-------- Dataset --------

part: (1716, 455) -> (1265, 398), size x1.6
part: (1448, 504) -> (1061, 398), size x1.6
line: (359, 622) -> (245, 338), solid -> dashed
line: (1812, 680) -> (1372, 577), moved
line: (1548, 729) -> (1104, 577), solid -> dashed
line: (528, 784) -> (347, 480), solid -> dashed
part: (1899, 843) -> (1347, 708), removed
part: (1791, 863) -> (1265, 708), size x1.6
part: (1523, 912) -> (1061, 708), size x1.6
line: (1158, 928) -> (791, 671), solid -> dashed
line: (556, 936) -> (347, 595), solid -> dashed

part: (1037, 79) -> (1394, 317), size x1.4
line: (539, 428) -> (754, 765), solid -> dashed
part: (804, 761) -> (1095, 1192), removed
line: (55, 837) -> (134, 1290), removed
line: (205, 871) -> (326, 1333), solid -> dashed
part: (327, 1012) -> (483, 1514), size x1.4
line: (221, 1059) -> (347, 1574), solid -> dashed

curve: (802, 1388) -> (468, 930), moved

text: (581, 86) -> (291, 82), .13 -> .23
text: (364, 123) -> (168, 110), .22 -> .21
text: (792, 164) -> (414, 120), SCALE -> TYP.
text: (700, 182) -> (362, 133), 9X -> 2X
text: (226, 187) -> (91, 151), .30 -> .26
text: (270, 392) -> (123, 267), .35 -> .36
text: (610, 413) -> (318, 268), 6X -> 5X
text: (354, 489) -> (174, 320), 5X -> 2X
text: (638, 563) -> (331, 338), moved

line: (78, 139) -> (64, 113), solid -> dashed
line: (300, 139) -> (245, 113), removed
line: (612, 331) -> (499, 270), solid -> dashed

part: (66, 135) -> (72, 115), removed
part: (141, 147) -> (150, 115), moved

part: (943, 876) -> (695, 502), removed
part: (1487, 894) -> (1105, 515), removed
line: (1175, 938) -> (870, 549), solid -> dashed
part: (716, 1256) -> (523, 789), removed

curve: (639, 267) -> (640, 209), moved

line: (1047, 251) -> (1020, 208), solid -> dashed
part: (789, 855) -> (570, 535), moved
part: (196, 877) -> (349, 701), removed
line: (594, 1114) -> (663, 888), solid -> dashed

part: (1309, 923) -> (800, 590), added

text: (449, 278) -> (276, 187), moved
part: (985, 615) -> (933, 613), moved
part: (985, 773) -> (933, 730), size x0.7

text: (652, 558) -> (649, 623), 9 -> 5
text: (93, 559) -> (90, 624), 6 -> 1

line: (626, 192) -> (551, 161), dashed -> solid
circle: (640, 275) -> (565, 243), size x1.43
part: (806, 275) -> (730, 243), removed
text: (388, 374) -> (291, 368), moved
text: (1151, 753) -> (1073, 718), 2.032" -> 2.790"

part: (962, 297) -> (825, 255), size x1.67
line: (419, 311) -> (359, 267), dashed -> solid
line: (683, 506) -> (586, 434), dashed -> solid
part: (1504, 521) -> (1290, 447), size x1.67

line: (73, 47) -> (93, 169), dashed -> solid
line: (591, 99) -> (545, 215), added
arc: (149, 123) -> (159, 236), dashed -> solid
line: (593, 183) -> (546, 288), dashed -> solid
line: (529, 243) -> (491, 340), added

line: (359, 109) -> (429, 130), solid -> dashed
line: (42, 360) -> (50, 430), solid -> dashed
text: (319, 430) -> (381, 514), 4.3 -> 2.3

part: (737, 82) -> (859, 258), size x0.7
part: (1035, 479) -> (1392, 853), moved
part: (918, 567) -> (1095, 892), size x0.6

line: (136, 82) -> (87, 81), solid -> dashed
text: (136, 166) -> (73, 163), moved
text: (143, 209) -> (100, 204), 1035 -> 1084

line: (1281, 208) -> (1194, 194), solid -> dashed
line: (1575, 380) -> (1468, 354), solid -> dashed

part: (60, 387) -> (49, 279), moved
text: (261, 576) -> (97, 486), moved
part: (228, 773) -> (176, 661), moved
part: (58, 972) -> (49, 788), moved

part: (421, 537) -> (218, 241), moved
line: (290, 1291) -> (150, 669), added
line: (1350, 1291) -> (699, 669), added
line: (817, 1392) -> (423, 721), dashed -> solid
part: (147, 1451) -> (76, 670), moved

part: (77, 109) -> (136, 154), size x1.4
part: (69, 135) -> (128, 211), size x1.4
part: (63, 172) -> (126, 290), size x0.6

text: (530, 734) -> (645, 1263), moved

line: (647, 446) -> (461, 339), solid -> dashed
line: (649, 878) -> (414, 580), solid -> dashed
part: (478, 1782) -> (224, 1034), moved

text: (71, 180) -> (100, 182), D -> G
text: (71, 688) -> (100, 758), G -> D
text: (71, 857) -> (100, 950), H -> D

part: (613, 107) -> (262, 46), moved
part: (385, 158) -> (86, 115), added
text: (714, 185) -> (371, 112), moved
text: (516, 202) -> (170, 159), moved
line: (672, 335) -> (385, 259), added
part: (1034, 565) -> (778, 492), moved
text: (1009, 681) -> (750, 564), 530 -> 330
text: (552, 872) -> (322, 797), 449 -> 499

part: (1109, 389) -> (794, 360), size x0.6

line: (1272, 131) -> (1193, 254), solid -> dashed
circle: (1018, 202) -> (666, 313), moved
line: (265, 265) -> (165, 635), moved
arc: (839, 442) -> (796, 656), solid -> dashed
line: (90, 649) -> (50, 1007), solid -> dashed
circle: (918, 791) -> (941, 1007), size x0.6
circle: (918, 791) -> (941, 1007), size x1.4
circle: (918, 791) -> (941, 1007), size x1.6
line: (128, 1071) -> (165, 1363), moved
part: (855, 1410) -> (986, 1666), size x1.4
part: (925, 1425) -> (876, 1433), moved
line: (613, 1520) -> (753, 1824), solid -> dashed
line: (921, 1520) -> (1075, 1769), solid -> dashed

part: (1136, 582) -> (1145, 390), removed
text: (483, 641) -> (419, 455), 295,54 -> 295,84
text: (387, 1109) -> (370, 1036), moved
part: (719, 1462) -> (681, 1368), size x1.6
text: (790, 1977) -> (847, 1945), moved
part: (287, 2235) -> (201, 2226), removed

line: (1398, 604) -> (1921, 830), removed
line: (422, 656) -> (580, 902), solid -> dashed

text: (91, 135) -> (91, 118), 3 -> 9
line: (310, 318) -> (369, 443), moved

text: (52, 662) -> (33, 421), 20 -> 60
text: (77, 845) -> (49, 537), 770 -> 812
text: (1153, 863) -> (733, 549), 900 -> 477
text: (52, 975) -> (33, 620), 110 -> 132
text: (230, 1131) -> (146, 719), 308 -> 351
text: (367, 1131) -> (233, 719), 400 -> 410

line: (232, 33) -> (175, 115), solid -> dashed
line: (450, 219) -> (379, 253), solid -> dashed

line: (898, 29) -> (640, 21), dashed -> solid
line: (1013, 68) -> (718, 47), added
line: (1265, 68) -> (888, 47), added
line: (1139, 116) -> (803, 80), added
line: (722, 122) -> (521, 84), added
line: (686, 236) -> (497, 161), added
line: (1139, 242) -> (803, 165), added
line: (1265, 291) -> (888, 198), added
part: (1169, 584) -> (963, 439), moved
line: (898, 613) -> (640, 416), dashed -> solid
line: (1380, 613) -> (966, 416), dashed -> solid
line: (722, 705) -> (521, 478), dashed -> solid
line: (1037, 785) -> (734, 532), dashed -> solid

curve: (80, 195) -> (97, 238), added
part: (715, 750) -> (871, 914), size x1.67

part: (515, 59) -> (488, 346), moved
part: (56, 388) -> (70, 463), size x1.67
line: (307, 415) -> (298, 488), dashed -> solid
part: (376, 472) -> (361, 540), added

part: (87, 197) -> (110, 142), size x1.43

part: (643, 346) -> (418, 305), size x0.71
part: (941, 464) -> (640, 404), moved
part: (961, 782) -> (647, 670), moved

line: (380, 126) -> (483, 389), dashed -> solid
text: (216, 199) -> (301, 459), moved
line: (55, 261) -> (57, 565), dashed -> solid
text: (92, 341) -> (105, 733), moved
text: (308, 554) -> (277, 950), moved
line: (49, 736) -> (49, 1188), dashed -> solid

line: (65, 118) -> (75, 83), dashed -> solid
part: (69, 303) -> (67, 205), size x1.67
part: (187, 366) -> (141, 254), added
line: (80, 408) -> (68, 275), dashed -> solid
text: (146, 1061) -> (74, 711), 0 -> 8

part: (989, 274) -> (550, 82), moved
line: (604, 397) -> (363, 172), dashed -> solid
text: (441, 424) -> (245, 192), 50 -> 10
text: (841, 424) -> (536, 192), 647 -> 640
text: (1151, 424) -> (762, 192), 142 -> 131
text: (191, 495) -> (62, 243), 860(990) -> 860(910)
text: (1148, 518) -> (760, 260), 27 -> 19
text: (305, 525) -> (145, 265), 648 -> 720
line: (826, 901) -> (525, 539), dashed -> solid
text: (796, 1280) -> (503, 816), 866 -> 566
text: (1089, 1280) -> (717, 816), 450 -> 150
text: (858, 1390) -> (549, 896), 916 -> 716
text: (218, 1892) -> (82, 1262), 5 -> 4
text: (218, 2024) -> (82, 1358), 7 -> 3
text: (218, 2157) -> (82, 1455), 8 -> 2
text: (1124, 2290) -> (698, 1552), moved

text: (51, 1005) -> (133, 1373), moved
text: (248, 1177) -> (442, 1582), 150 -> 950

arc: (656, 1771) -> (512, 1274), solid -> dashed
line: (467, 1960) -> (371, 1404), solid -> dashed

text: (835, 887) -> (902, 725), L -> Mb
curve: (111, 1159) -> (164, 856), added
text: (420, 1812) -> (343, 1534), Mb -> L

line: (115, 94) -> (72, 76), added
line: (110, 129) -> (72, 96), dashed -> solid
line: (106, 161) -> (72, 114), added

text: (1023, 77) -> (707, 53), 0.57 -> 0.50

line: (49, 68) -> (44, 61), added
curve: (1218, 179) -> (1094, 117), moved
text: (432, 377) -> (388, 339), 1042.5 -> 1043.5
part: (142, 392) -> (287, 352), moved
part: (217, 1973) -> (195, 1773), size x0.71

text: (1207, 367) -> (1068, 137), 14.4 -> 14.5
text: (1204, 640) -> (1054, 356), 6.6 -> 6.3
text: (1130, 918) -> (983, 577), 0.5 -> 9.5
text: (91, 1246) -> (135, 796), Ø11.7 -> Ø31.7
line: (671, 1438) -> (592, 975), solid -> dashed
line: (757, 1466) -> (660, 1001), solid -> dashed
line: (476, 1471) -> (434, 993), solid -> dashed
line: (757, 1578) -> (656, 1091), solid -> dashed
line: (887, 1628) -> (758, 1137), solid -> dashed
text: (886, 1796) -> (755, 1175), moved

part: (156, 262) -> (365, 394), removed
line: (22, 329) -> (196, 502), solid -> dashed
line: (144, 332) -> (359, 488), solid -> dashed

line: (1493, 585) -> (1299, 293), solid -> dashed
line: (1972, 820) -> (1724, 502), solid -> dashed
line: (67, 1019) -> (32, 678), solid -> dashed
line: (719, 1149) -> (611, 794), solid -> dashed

--------

■ **Exercise goal**
The word "circle" appears on some lines of the data above; say how many such lines there are, with nothing else.

■ **Solution for this task**
5